Question

If yes, How does HDFS split input file into N lines to read by per mapper ?

I believe It's impossible!

When the splitter needs offset or bytes to split, It can be possible to split without processing whole of input file.

But when the number of '\n' or new line characters is important, before splitting it is necessary to process total input file (to count new line characters).

Was it helpful?

Solution

For NLineInputFormat to work, each split needs to know where the x Nth line starts.

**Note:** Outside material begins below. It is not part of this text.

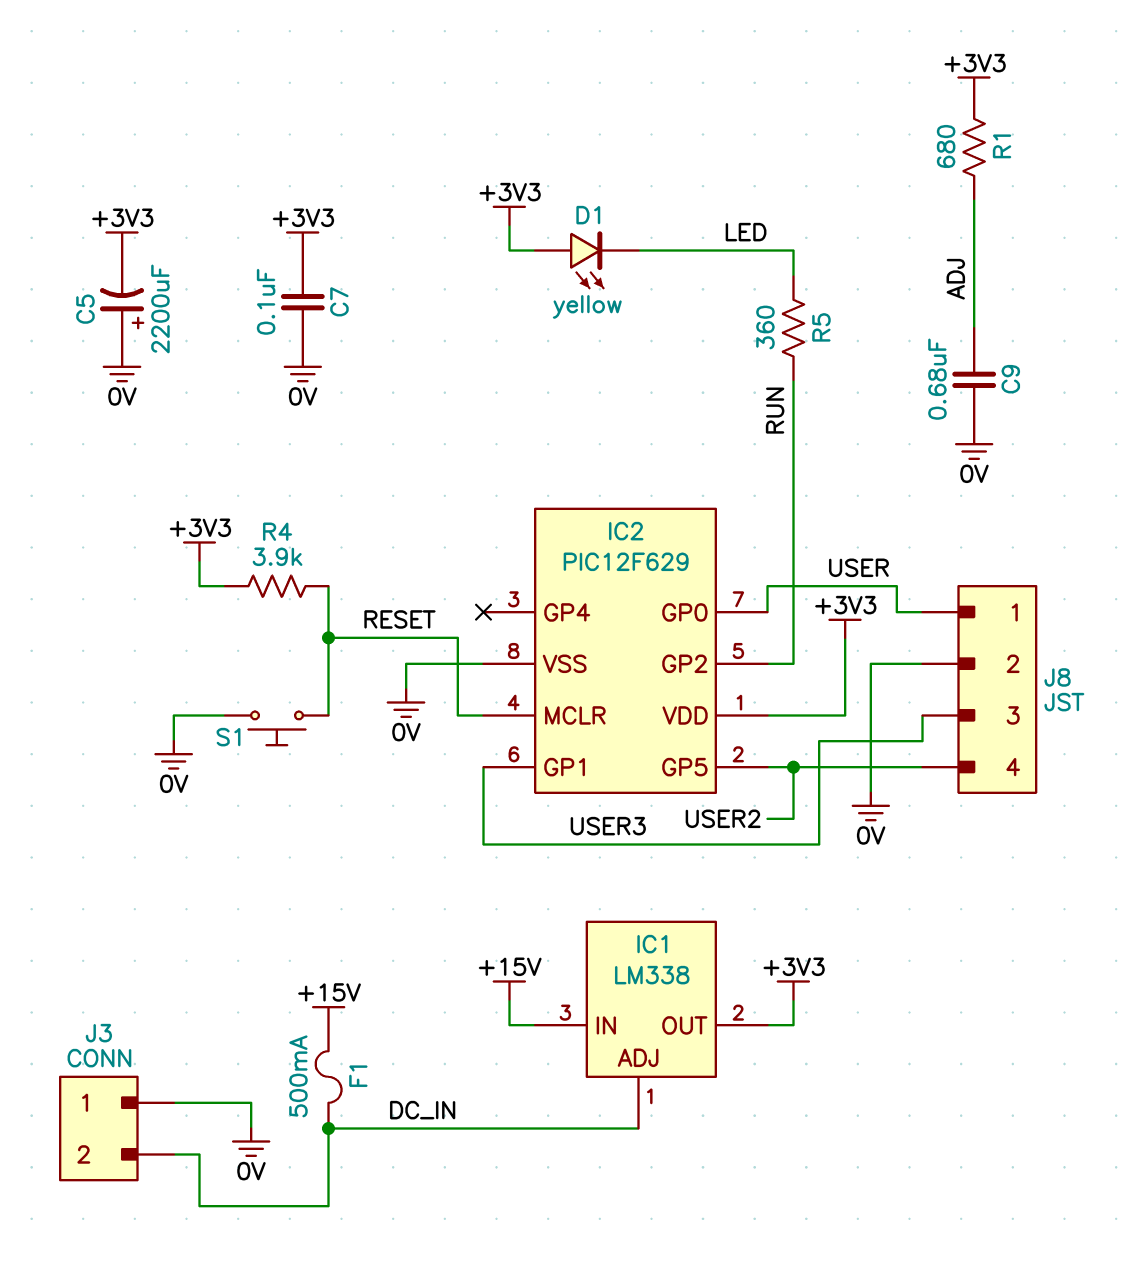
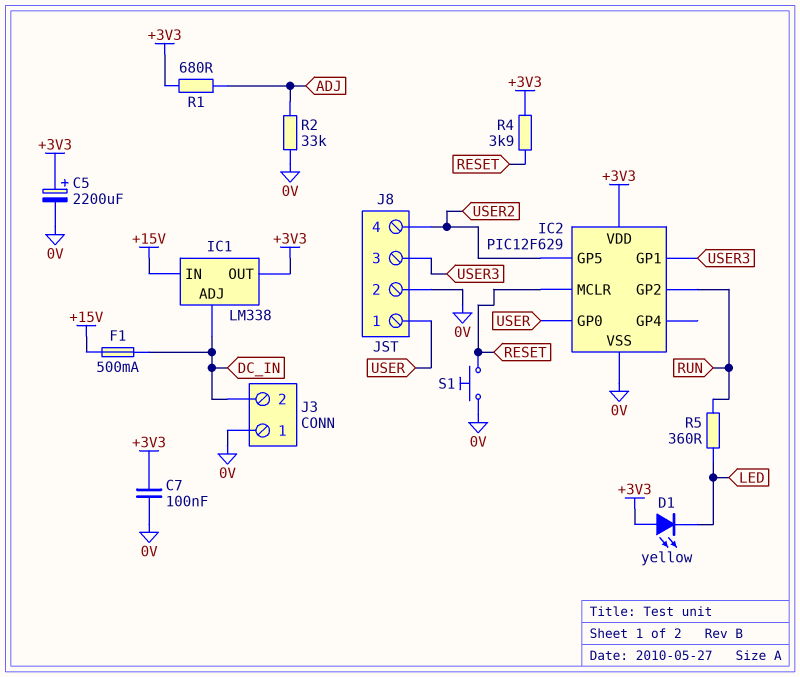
C5: 2200uF (plus 0V, minus +3V3) -> 2200uF (plus +3V3, minus 0V)
C9: 680nF (0V, ADJ) -> none
R2: none -> 33k (0V, ADJ)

As you note in your comment to Tariq's answer, the mapper can't just know where the 3rd line (banana starts), it acquires this informaiton from the Map's InputSplit.

This is actually taken care of in the input format's getSplitsForFile method, which opens each input file up, and discovers the byte offsets where each Nth line starts (and generates an InputSplit to be processed by a Map task).

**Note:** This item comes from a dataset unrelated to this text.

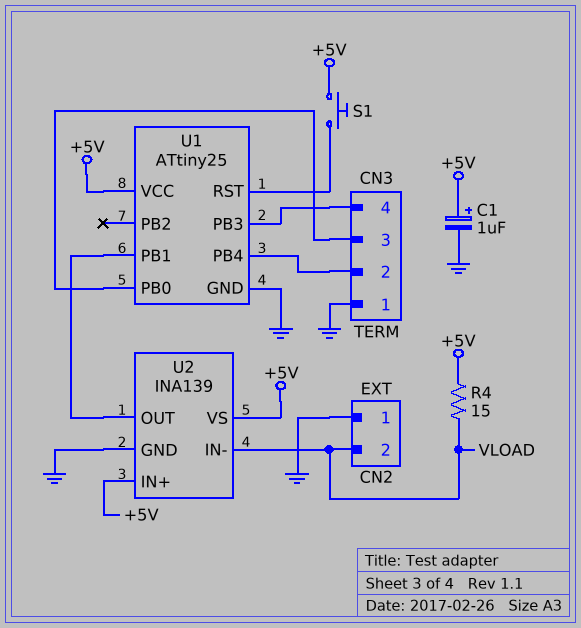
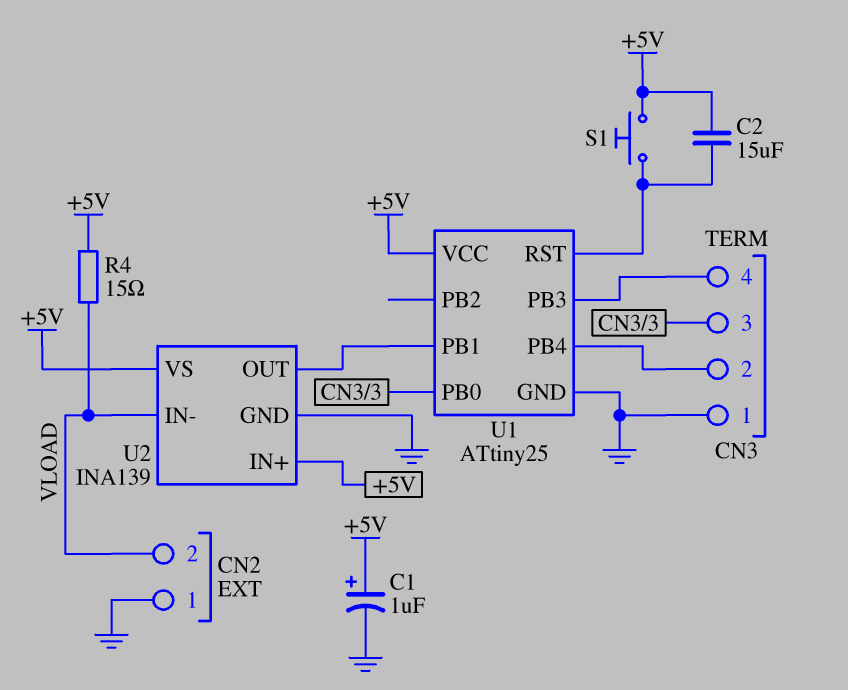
C2: none -> 15uF (+5V, U1/RST)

As you can imagine, this doesn't scale well for large input files (or for huge sets of input files) as the InputFormat needs to open up and read every single file to discover the split boundaries.

I've never used this input format myself, but i imagine its probably best used when you have a lot of CPU intensive work to do for every line in a smallish input file - so rather than 1 mapper doing all the work for a 100 record file, you can partition the load across many mappers (say 10 lines across 10 mappers).

OTHER TIPS

Yes.

It's possible!

Reason :

The mechanism is still the same and works on the raw data. The N in NLineInputFormat represents refers to the number of lines of input that each mapper receives. Number of records, to be precise. Since, NLineInputFormat uses LineRecordReader, each line is one Record. It doesn't change the way splits are created, which is normally based on the size of an HDFS block(remember NLineInputFormat is a member of FileInputFormat family).